VS1 London Heathrow – Newark
AirlineRoute has published a preliminary one-off route for Virgin Atlantic’s A350 between London Heathrow and New York Newark. The new A350 will operate this route, VS1, on September 9, 2019.
As this is a one off flight I expect it will be for promotional purposes on what may be one of their most premium routes (noting this flight carries the prized ‘VS1 flight number’), to show off their new plane and new seat. Virgin Atlantic has not announced an inaugural flight for the aircraft (this may be it, or may not), but Hong Kong and Shanghai are tipped to receive the A350 on regular flights before other routes.
So how does this provide clues regarding their new business class seat?
Well, ExpertFlyer shows an updated seat map for this flight, showing 44 seats across 11 rows.
My interpretation of the seat-map (if the seat map is correct), is that:
- The configuration will be 1-2-1 (which is pretty obvious from the above image), so different to their 1-1-1 current herringbone configuration
- All seats will have direct aisle access, which is a bare minimum for any new business class product in 2019
- I don’t believe the middle pairs of seats will be in alternating ‘honeymoon’ and ‘divorce’ layouts, where two seats are close together, with the row behind it having the two seats far apart, like on the Emirates or Etihad A380s, Qatar QSuites, or United Polaris
This is because the seat map would usually show the difference between the pairs of seats close together and those far apart, because the middle seats are very different depending on which row you choose, so seat maps usually make this obvious.
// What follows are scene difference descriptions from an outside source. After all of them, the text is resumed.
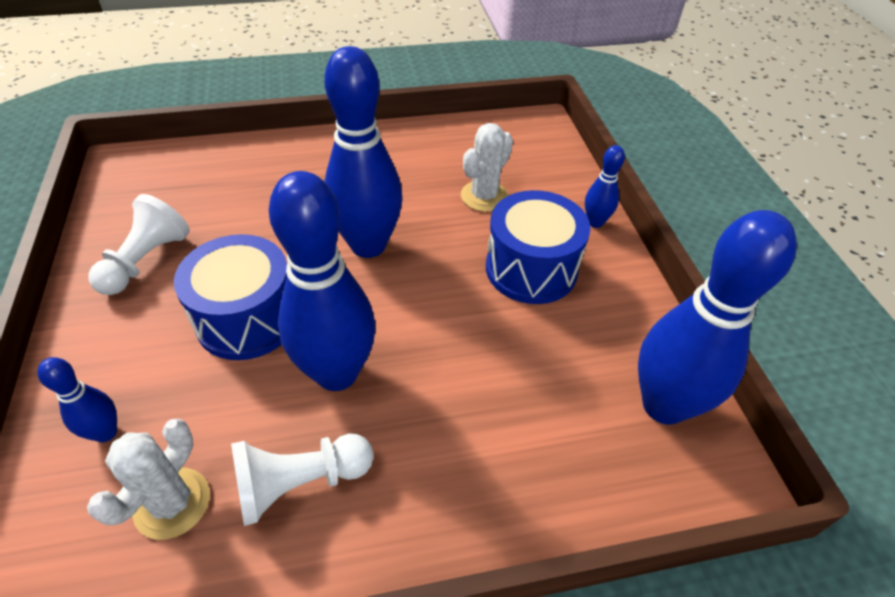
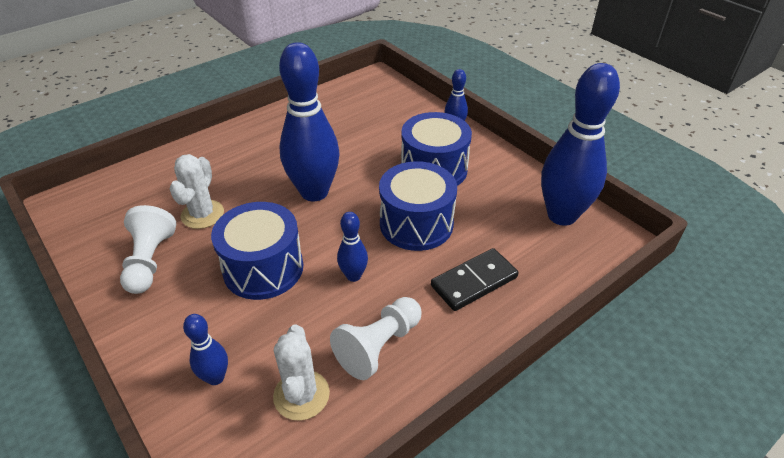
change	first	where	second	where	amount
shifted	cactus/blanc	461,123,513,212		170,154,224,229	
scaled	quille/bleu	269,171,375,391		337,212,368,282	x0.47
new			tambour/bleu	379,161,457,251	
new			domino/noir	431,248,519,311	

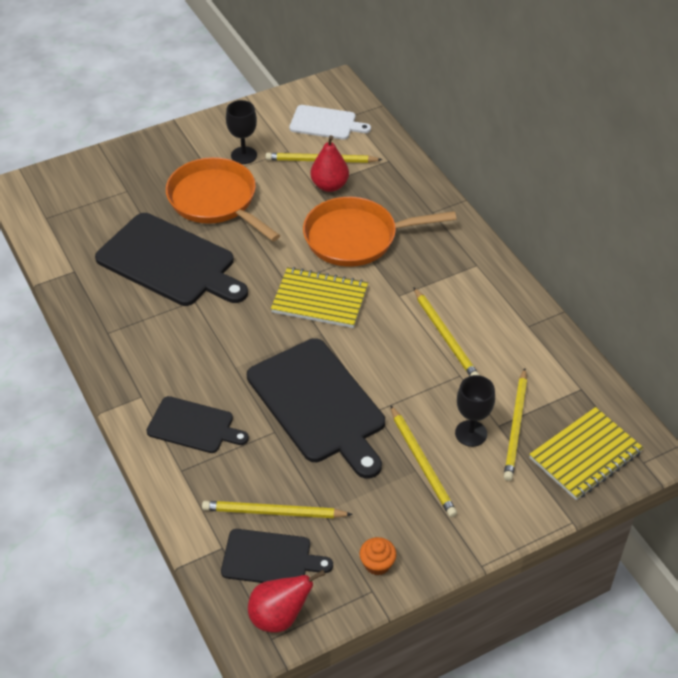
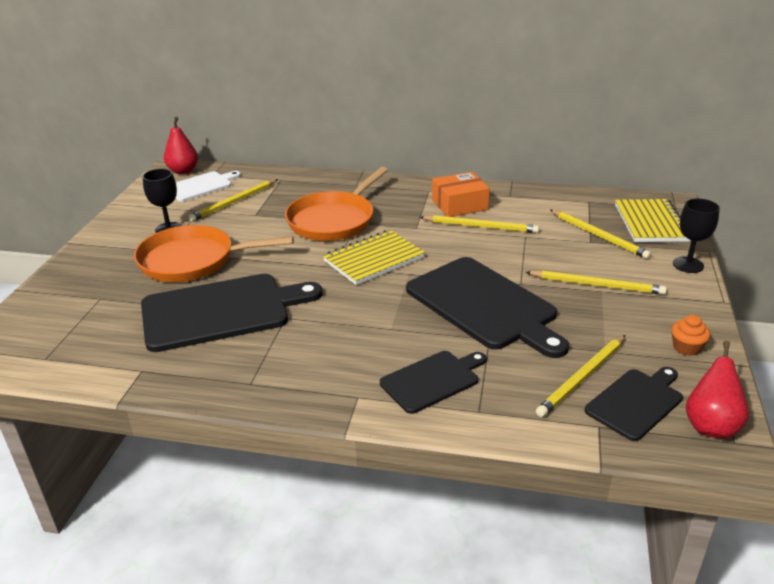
change	first	where	second	where	amount
shifted	poire/rouge	311,135,349,192		164,117,198,174	
rotated	planche à découper/noir	247,338,385,479		406,257,569,358	45 degrees clockwise
new			boîte/orange	432,172,490,217	
shifted	verre à pied/noir	455,375,495,447		673,199,720,273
The seat map may also show the difference between the ‘true’ window seats and those window seats that are closer to the aisle.
Here’s the Expert Flyer seat map for the Etihad A380 business class:
- The big question for me that remains is whether this seat will be (forward facing) reverse herringbone like the Cathay Pacific A350 business class, where every pair of middle seats is in the same position across the cabin, or if the two middle seats will be forward facing, but each row staggered (n\either close together, or far apart), like the Qantas 787/A330 seating
For staggered configurations, some airlines choose to display that on their seatmaps, while others do not. So it’s too early to say if it will be one or the other.
Note the different seat layouts in the two images below but the almost identical seat maps:
I would be very happy to see either a reverse herringbone seat like what Cathay Pacific has, or a staggered 1-2-1 forward facing seat like the latest Qantas business class seat. Both are a dramatic improvement on the current Virgin Atlantic Upper Class seat.
I’ve flown both several times, and have a slight preference for the reverse herringbone, especially on Cathay Pacific as the head shroud provides more privacy, though both are excellent.
Of course, this seat map may not be completely accurate, and there’s still plenty of optionality Virgin Atlantic could include in the design to differentiate themselves from their competitors. I’ll be watching with keen interest as more details are released — Virgin Atlantic has always been a bit ‘kooky’ as an airline so it would be great if the new seats had some features not seen on other airlines.
What type of seat do you think Virgin Atlantic has chosen for their A350s?